C’est notre droit et devoir de nous emparer de ce drame pour l’inscrire dans la continuité de l’histoire Queer, car celle-ci est aussi l’histoire des membres de nos communautés oppressées, marginalisées, et tuées.

Il est primordial de crier haut et fort que

SI, ce meurtre est homophobe !

Qu’il n’est pas négligeable que la police connaissait les suspects pour d’autres agressions homophobes mais que le meurtre ait tout de même été commis.

Que le meurtre d’une personne LGBT dans une commune qui vote à 55% pour la n-va et le vlaams belang n’est pas un simple détail.

Qu’il n’est pas anodin non plus que cet assassinat ait eu lieu lors d’une pandémie où nos habituels lieux de rencontre entre personnes Queer nous ont été arrachés, nous poussant alors à nous donner rendez-vous dans des endroits non sûrs, comme le parc où a été tué David Polfiet.

Nous refusons que les institutions parlent à notre place de manière dépolitisée, et nous ne voulons plus leur en laisser l’occasion.

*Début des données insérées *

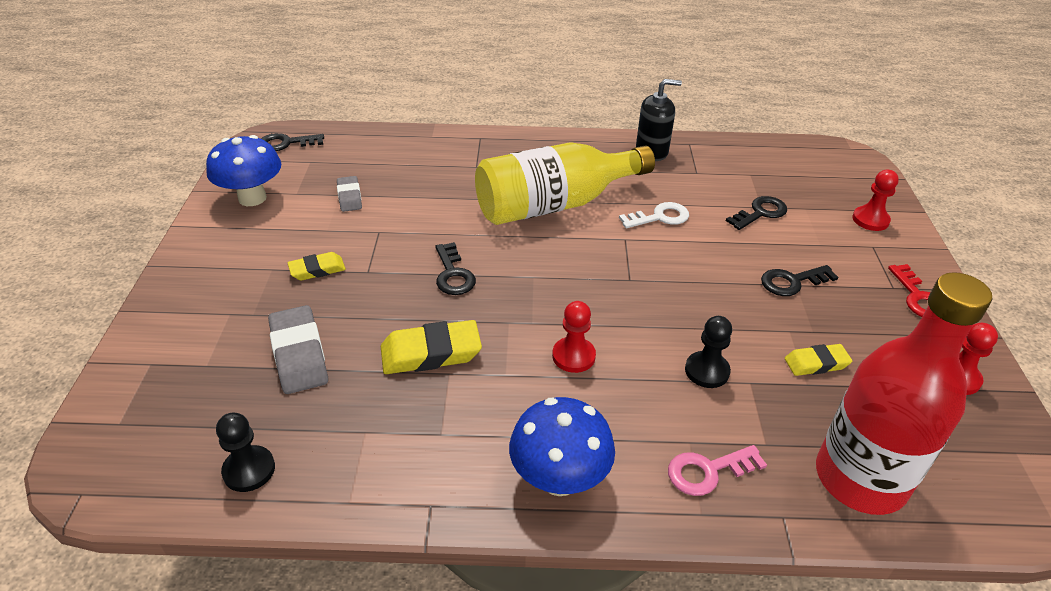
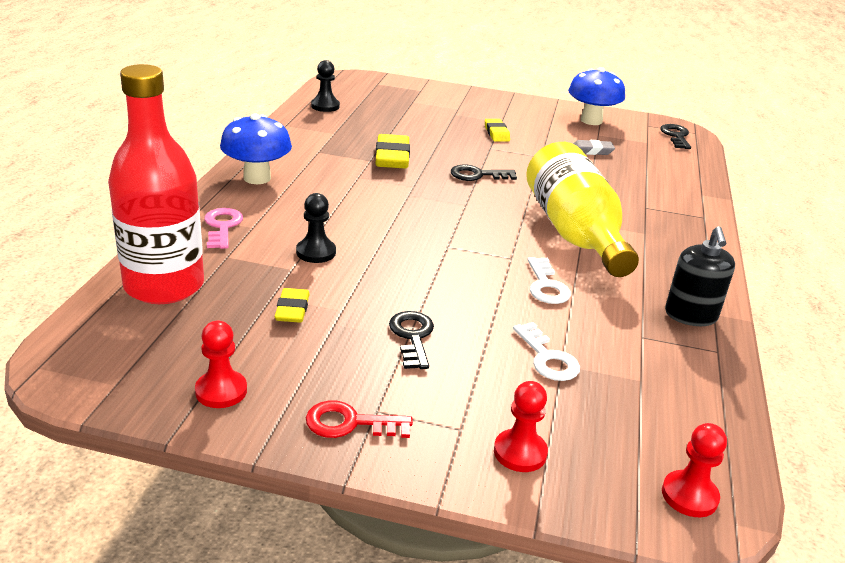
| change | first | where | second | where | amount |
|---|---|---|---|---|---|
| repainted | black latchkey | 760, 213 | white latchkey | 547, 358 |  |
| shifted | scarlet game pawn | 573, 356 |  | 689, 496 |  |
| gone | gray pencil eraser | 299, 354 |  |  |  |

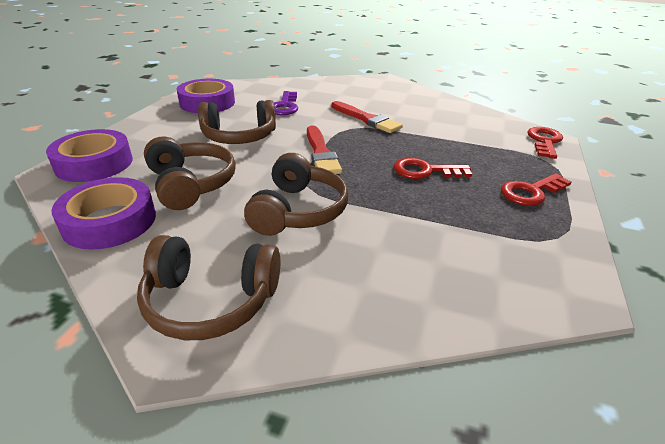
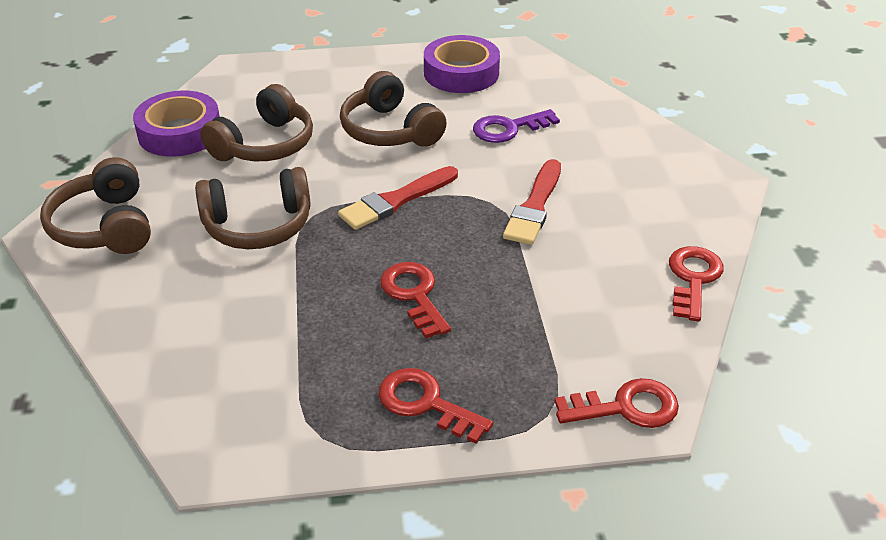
| change | first | where | second | where | amount |
|---|---|---|---|---|---|
| new |  |  | scarlet latchkey | 693, 279 |  |
| gone | violet sticky tape | 94, 163 |  |  |  |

Nous voulons également remarquer qu’une indignation collective est généralement facilitée lorsqu’il s’agit de faire face au meurtre d’un homme cis ; la politisation de sa mémoire ne doit pas écraser celle de tous.x.tes nos autres mortes trans, gouines, TDS, racisé·e·s, précaires, et ne doit pas favoriser la seule libération de la parole masculine.

Notons, enfin, que cela fait à peine un mois que ce crime a été commis et déjà, nous n’en entendons plus parler.

Le silence est meurtrier en ce qu’il protège et contribue à cette justice hétéropatriarcale dont nous ne voulons plus.

Nous agirons pour que cela cesse et que nos rassemblements soient fiers d’être politiques.